For me Sibelius probably stands head and shoulders above the crowd in terms of his Symphonic output but as you rightly suggest there are so many other Scandinavian composers worthy of investigation.
I am surprised you omitted two of my favourite composers, both Danes - Nielsen & Holmboe.

Holmboe's Symphonies and String Quartets are a body of work that will take me years to fully appreciate - especially the Quartets.

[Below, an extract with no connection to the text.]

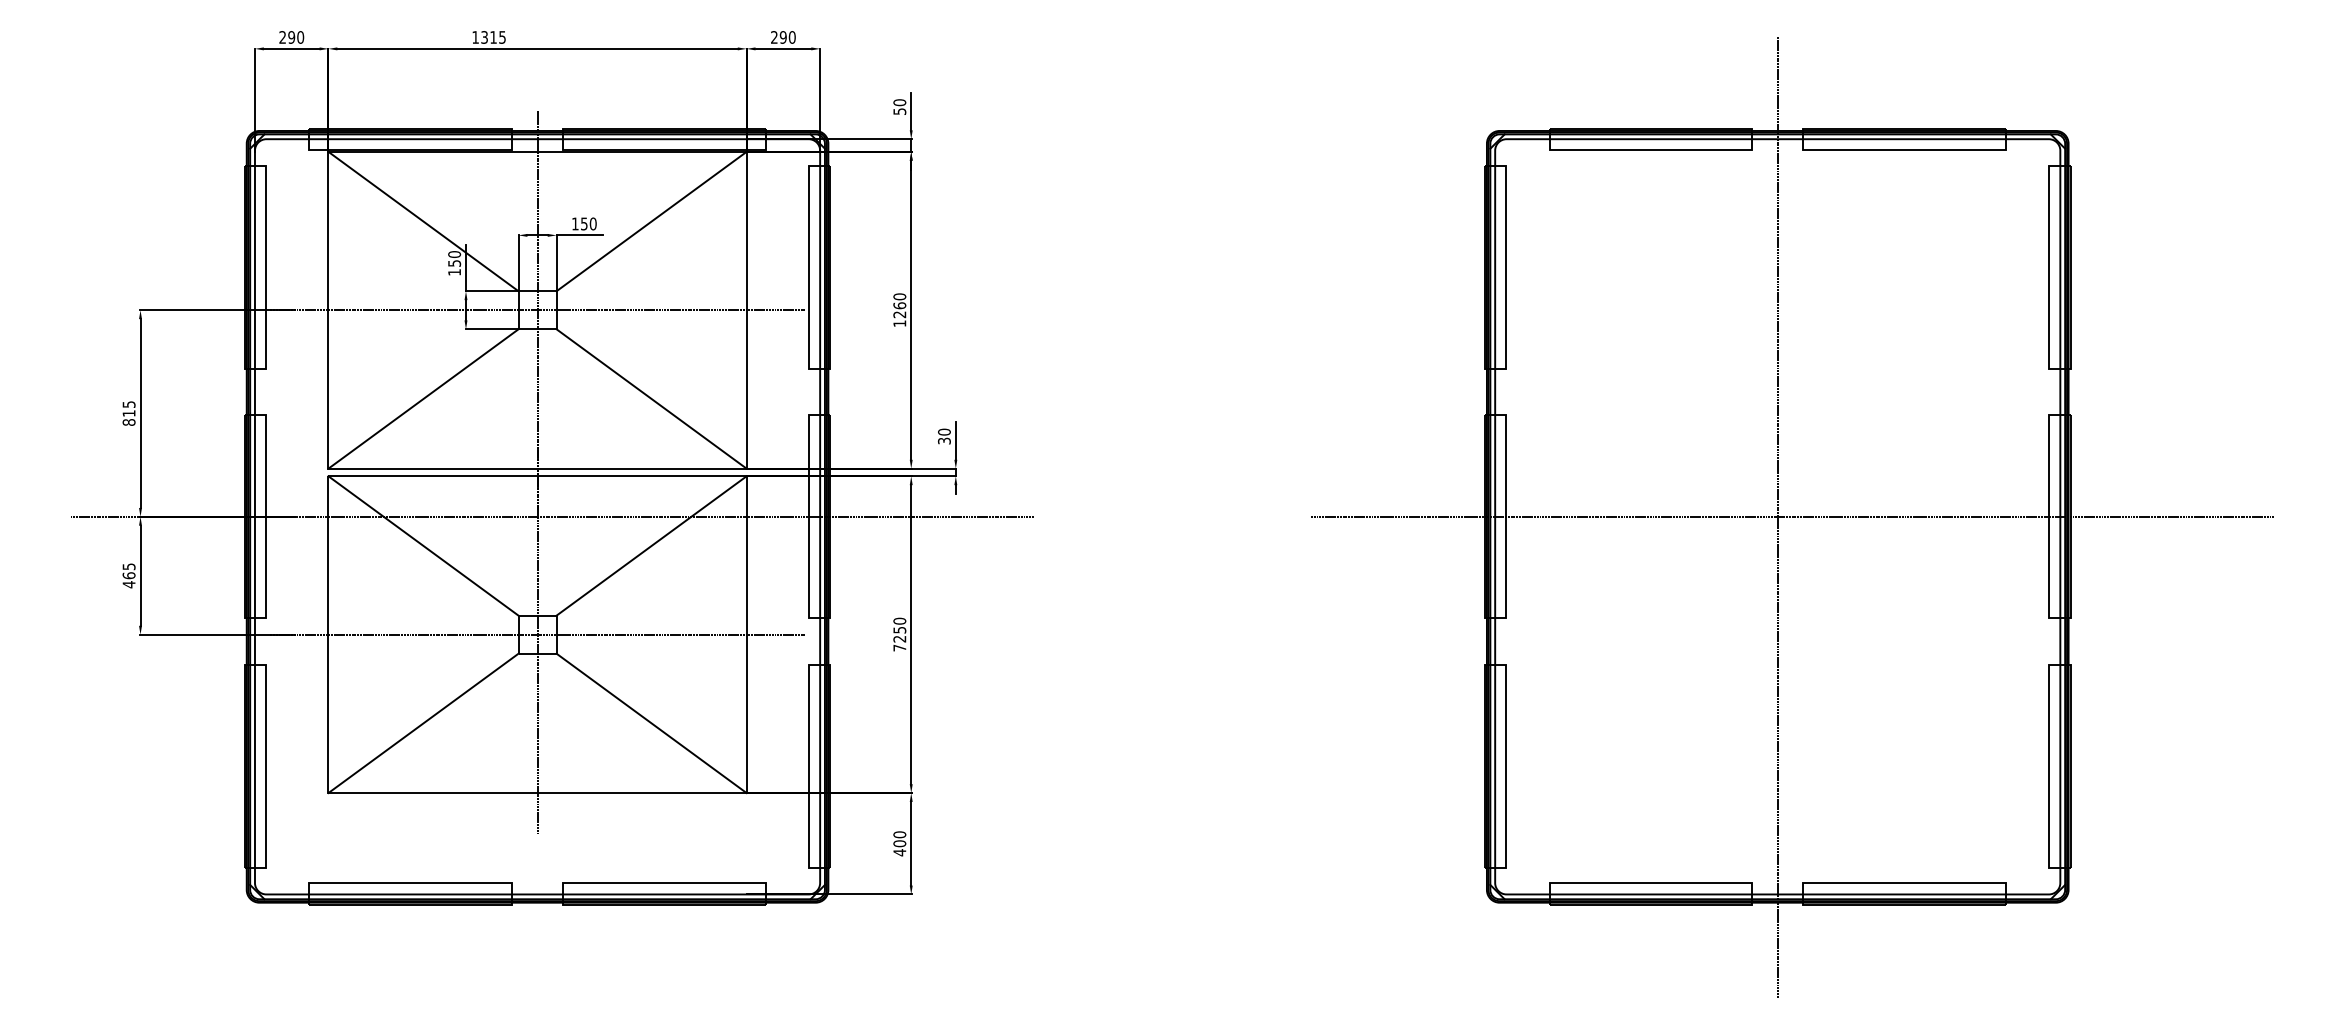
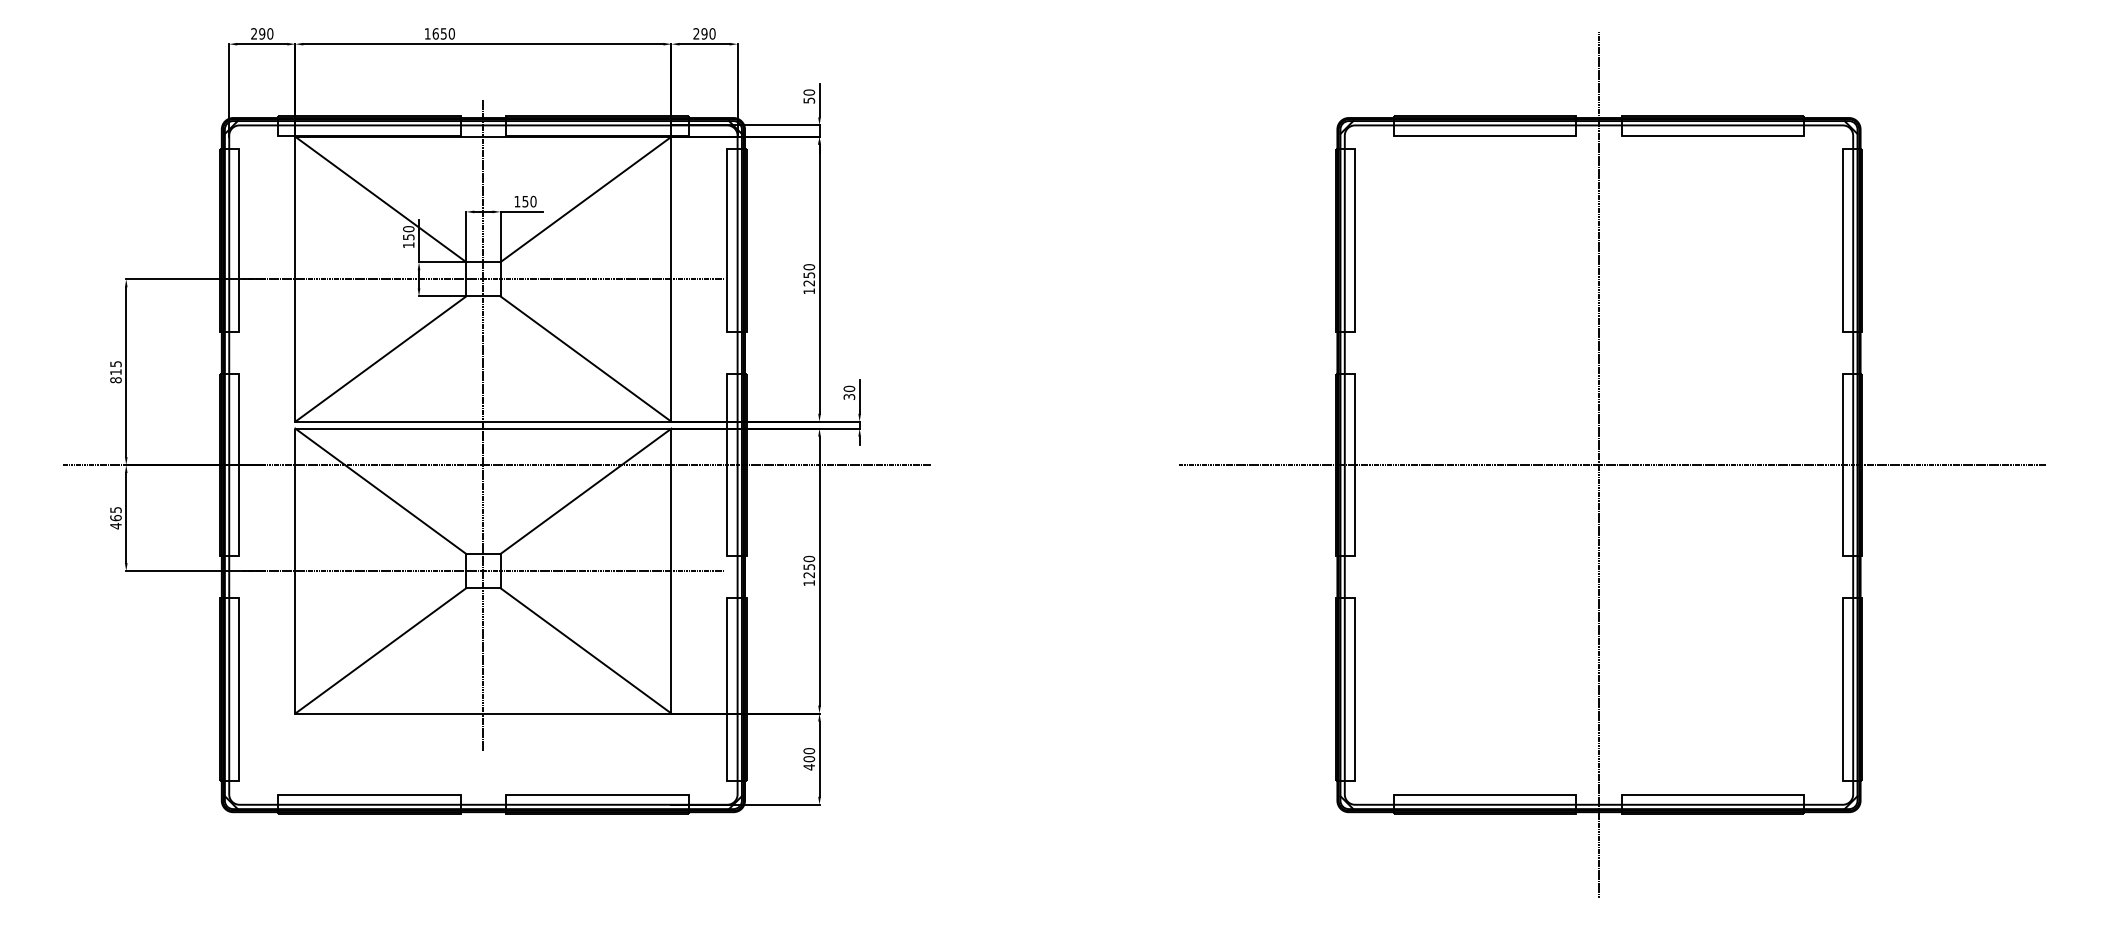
text: (493, 37) -> (443, 33), 1315 -> 1650
text: (900, 306) -> (809, 275), 1260 -> 1250
text: (898, 648) -> (808, 583), 7250 -> 1250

I'd also add Kalevi Aho, Gosta Nystroem & Joonas Kokkonen as others well worth investigation.


----------



## bharbeke (Mar 4, 2013)

I can also recommend Tveitt's 50 Folk Tunes from Hardanger. Of the ones you listed, what would be the next best thing to hear from that composer?


----------



## Flavius (Oct 7, 2017)

Hi, Malx, good to see you here, also.

Nielsen should have been mentioned (I have Rozhdestvensky conducting his symphonies on Chandos), and I have yet to discover Holmboe, Aho, Nystroen and Kokkonon. Norgard recently joined my collection. Thanks for adding to my list. Your comments on Holmboe intrigue me: what would you suggest for an introduction?


----------



## Flavius (Oct 7, 2017)

Thank you, bharbeke, for also recommending Tveitt. For an appreciation of his orchestral music, let me suggest his 'Sun God Symphony'. Aside from a composer's technical competence and originality, who can account for his special appeal?


----------



## Portamento (Dec 8, 2016)

Another vote for Holmboe and Tveitt. Grieg, Melartin, Röntgen, Klenau, Zweers, Heise, etc. are the great Scandinavian romantics. Zweers' 3rd Symphony and Klenau's 9th are Mahlerian masterpieces and must not be forgotten.

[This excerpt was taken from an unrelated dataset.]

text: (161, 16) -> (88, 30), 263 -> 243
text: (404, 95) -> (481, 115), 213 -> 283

A. Merikanto, Raitio, and Valen ("the Norwegian Schoenberg") are interesting as well. Merikanto's orchestral works have sharp, chromatic tendencies while Raitio's are smoother (not less worthwhile). Valen, compared to these two, is a much harder nut to crack. His dense, atonal counterpoint may be offputting to some at first, but sure is fun to analyze. The Violin Concerto, op. 37, is in my opinion the composer's best work. Klaus Egge, Valen's contemporary, composed some 'fine and dandy' music as well. Oh, and then there's Leifs - interesting music, of which I would immediately recommend the Requiem, the string quartets, and the Saga Symphony.

Niels Viggo Bentzon, the hyper-prolific student of Holmboe, is truly remarkable. Among the many gems of his output are Symphonies 3 & 4, Piano Sonatas 3 & 5, and the collosal _The Tempered Piano_ (13 solid hours of music!).

Then there are the contemporary composer (of which Scandinavia has a lot to offer). Saariaho is a huge name and has done some amazing things (check out Lichtbogen, L'Amour de loin, Six Japanese Gardens, etc.); Salonen, Aho, and Lindberg are not far behind, though. Segerstam's huge body of symphonies cannot be forgotten, but not much has been recorded.

Oh, and Rautavaara! How could I forget? Piano Concerto 1, Symphonies 7 & 8, Piano Sonatas 1 & 2, Cantus Arcticus, Angels and Visitations, etc., etc.......

Englund! I wholeheartedly recommend the 4th Symphony.

--

_My haphazard conclusion_: Scandinavia has already produced a number of first-rate composers, and shows no signs of slowing down.


----------



## Flavius (Oct 7, 2017)

Portamento:

That's quite a list of Scandinavian composers. I have Rautavaara's 'Cantus Arcticus', 1st Piano Concerto, Violin Concerto and several other works are included in my Scandinavian folder of CDs. (I'm transferring my thousand-odd collection to loose-leaf binders, a la Jedermann.)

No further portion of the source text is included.